1999 studio album by Už jsme doma

Uši is the sixth studio album by the Czech progressive rock band Už jsme doma. It was released in 1999 via Skoda Records.

The record was an American breakthrough for the band and also marked the first time that they had worked with an American producer.
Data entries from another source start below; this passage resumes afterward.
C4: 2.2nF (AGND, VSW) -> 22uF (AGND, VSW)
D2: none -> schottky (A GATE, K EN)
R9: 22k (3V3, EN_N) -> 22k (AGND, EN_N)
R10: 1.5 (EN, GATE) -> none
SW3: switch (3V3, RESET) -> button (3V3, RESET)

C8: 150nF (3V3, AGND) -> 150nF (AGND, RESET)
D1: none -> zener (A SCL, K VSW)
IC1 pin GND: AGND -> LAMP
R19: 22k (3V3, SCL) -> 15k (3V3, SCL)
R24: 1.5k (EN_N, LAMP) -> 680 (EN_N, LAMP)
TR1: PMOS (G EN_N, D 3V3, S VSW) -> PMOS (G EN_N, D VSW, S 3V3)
A 2000 tour in support of the album coincided with the band's fifteenth anniversary.

==Production==
Uši was produced by Dan Rathburn, of the band Idiot Flesh.

==Critical reception==

Francois Couture, in an AllMusic review, wrote that producer "Dan Rathbun captured the band members' live energy while allowing them an ample sound for their more symphonic inclinations." CMJ New Music Monthly stated that "a studied roughness continues to creep into the kinetic art-rock/jazz/ethnic/punk/chamber pop fusion theorized by key personnel Miroslav Wanek and Jindra Dolansky."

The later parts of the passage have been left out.